There has been criticism over the anthropomorphism approach of the franchise overall (including this film). The New York Daily News reported that, while some feared allowing their children to be influenced by the looks of humanized characters, others considered it reasonable with other current media with considerable body exposure. Slates Amanda Marcotte considered that the characters' change to human-like form was to popularize the film with the adult fanbase of Friendship Is Magic. However, many of these adult fans expressed disappointment over the humanized characters, worrying that the approach "goes against everything that Pony was trying to prove". Craig McCracken, speaking for his wife Lauren Faust, Friendship Is Magics creative showrunner for the first two seasons before stepping down, expressed concern that such approach would have gone against the way Faust wanted to take the television series.
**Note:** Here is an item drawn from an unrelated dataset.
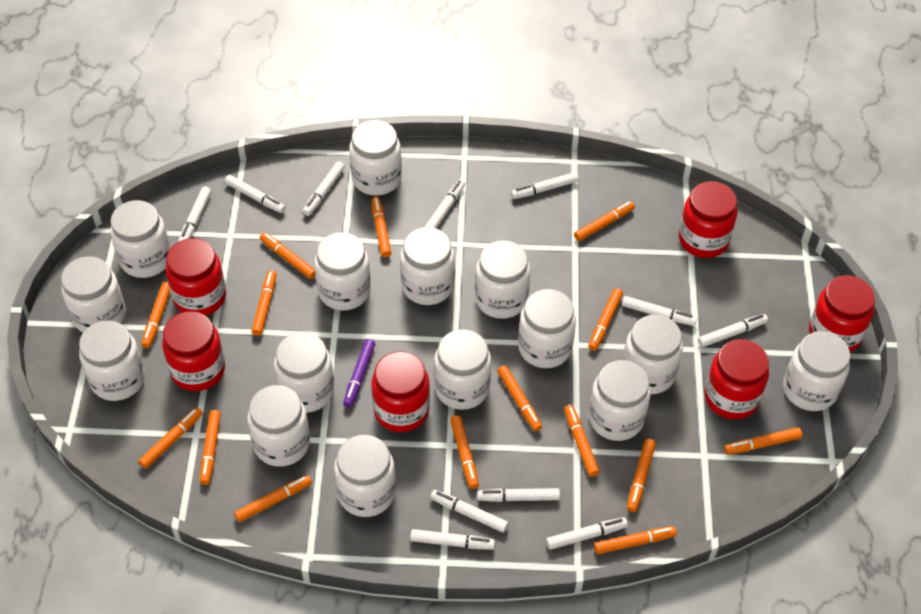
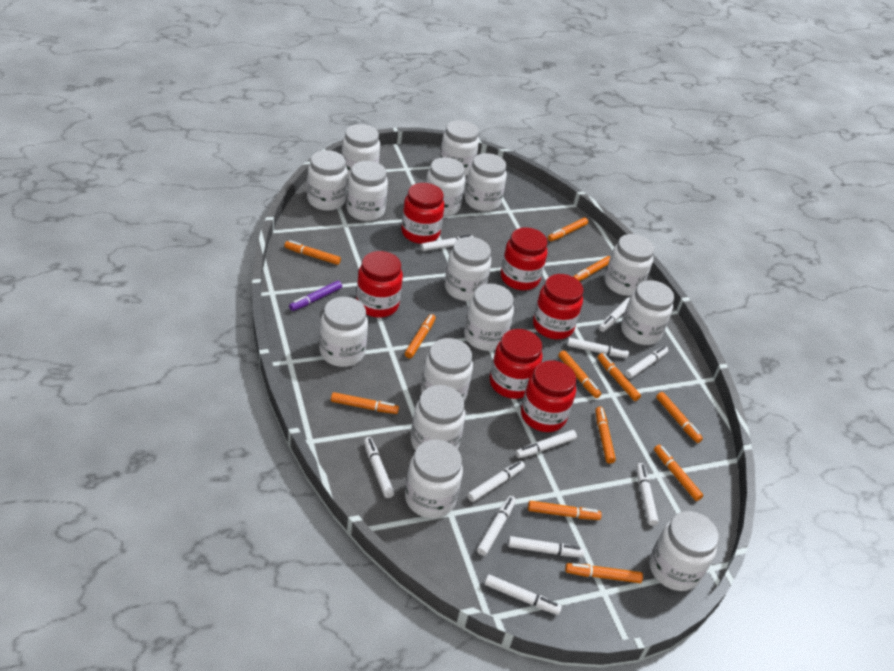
orange marker: 15 -> 12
The film itself received mixed reviews from critics. Daniel Alvarez of the website Unleash the Fanboy gave the film 4 stars out of 5, stating that Equestria Girls was a "highly entertaining movie", though some elements, such as the brief romantic plot and Sunset's ultimate fate, were weaker than other parts of the film. Luke Thompson of Topless Robot was more critical of the film, as while not a viewer of Friendship Is Magic, he believed "whatever clever concepts the show may have [...] the movie does not do very much with" and considered the animation sub-standard for a TV-to-film adaptation. Iowa State Daily described the film as one that was "probably just made to sell dolls and figurines", though still delivered a "great message for kids". Gwen Ihnat of The A.V. Club rated the film a "B−" and considered that the film "is only a few songs and one amazing demon battle scene better than most of Friendship Is Magics two-part episodes", while otherwise treading on clichéd ideas from both the Friendship Is Magic and from other teen high school works. Sherilyn Connelly of SF Weekly, though having enjoyed the film, felt that it was too similar to the television series's pilot episodes in how the characters needed to be re-introduced for the film audience and that the "real disconnect" was the apparent reduction of age, from young adult in Friendship Is Magic to teenagers within the film. Connelly did, however, vote for the film as Best Animated Feature in the 2013 Village Voice Film Critics' Poll. Ed Liu of Toon Zone (now known as Anime Superhero) considered that the film "relies a bit too much on the familiar and the conventional", lacking Friendship Is Magics injection of "idiosyncratic character" into otherwise predictable plots, but otherwise praised the voice actors, music and some of the film's animation.